TRELLIS.2 Deep Dive: How a 4B-Parameter Model is Revolutionizing Image-to-3D Generation

Have you ever wondered how quickly a simple 2D image can be transformed into a detailed, photorealistic 3D model with full materials? The latest answer from Microsoft Research is astonishing: as fast as 3 seconds. Let’s explore the core technology behind this breakthrough.

Executive Summary

TRELLIS.2 is a large-scale 3D generative model with 4 billion parameters. Its core innovation is a novel “field-free” sparse voxel structure called O-Voxel. This technology overcomes the limitations of traditional iso-surface fields (like SDF) in handling open surfaces and non-manifold geometry. It can generate high-resolution 3D assets with arbitrary complex topology, sharp features, and complete PBR materials (including transparency) directly from a single image, achieving remarkably fast inference speeds.

Part 1: A Paradigm Shift in 3D Generation – Why TRELLIS.2?

Creating high-quality 3D content has long been a central challenge in computer graphics and AI. Traditional methods rely either on laborious manual modeling or are constrained by the topological and physical accuracy of generative models.

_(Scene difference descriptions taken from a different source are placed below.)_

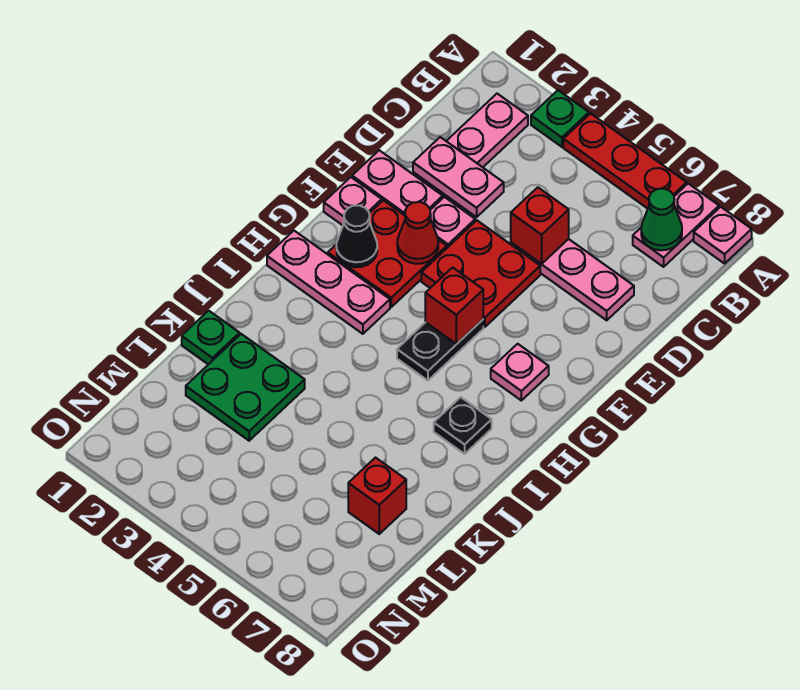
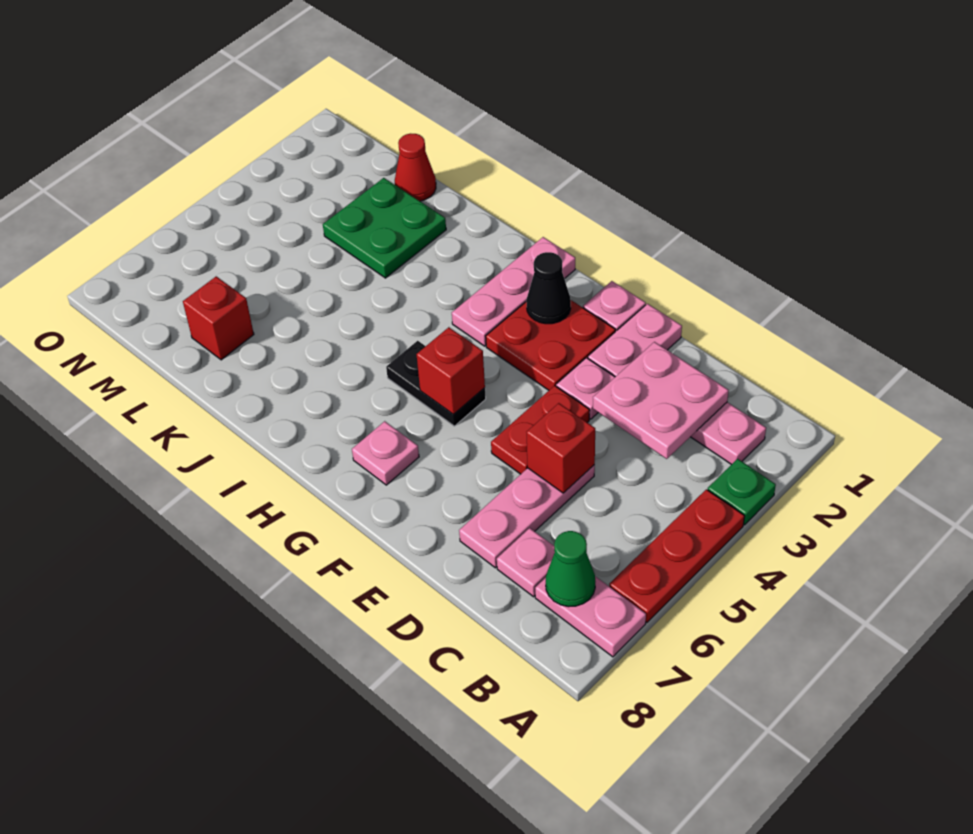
pink plate A8 level 1 -> pink plate C7 level 1
pink plate D2:D3 level 2 -> pink plate C2:D3 level 2
red plate E4:F5 level 1 -> red plate E4:E5 level 1
red cone F3 level 2 -> red cone L1 level 1
black plate I7 level 1 -> none
green plate K1 level 1 -> none

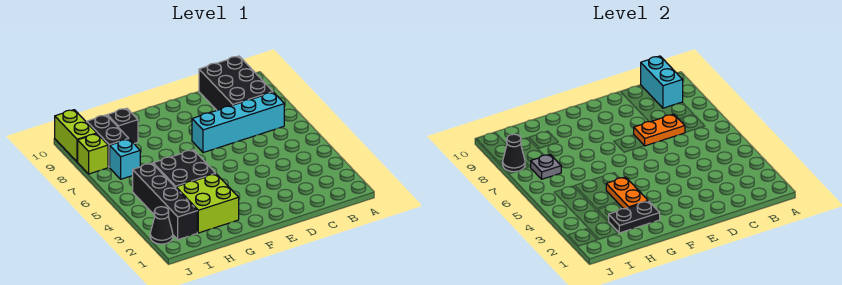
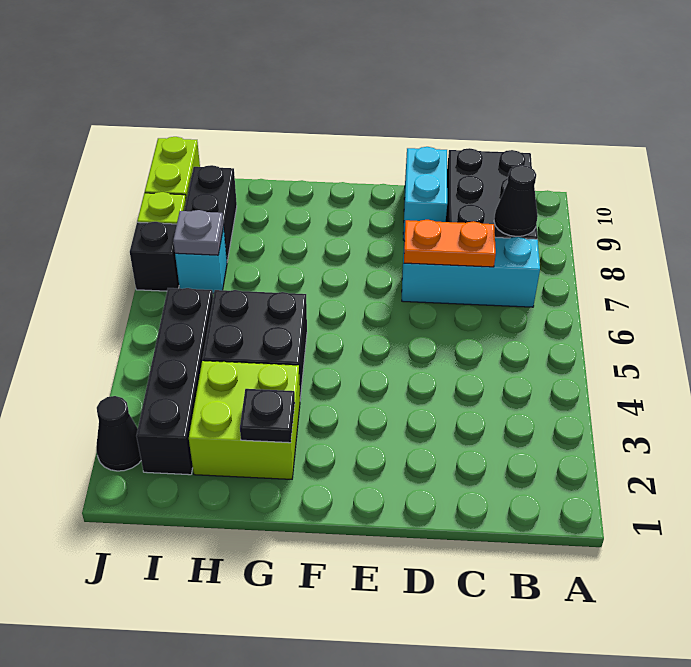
cyan brick B7:E7 level 1 -> cyan brick B7:D7 level 1
cyan brick B9:B10 level 2 -> cyan brick D9:D10 level 1
black plate G2:H2 level 2 -> black plate G2 level 2
orange plate G3:G4 level 2 -> none
black brick H9 level 1 -> black brick J7 level 1
black cone J8 level 2 -> black cone B8 level 2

Most existing generative 3D models are built upon iso-surface fields, such as Signed Distance Fields (SDF) or Neural Radiance Fields (NeRF). These methods work like using a “mold” to shape an object. When they encounter open surfaces (like a leaf or flowing cloth) or non-manifold geometry (like two cubes sharing an edge), they often struggle, leading to information loss or distorted outputs.

TRELLIS.2 was created to solve these fundamental pain points. It moves away from traditional “field” dependencies and introduces a native, compact, structured latent representation—O-Voxel—enabling a “one-step” process from image to high-quality 3D asset.

Core Value at a Glance

Balance of Quality and Speed: On a high-end NVIDIA H100 GPU, generating a textured asset at 512³ resolution takes about 3 seconds, at 1024³ about 17 seconds, and at 1536³ about 60 seconds.
Unlimited Topology: Natively supports open surfaces, non-manifold geometry, and internal enclosed structures without any lossy conversion.
Full Material Output: Goes beyond base color to generate complete PBR channels: Base Color, Roughness, Metallic, and Opacity, enabling transparent and translucent materials.
Streamlined Pipeline: The entire process from image to render-ready 3D mesh is completely free of optimization-based fine-tuning or iterative rendering, achieving true end-to-end generation.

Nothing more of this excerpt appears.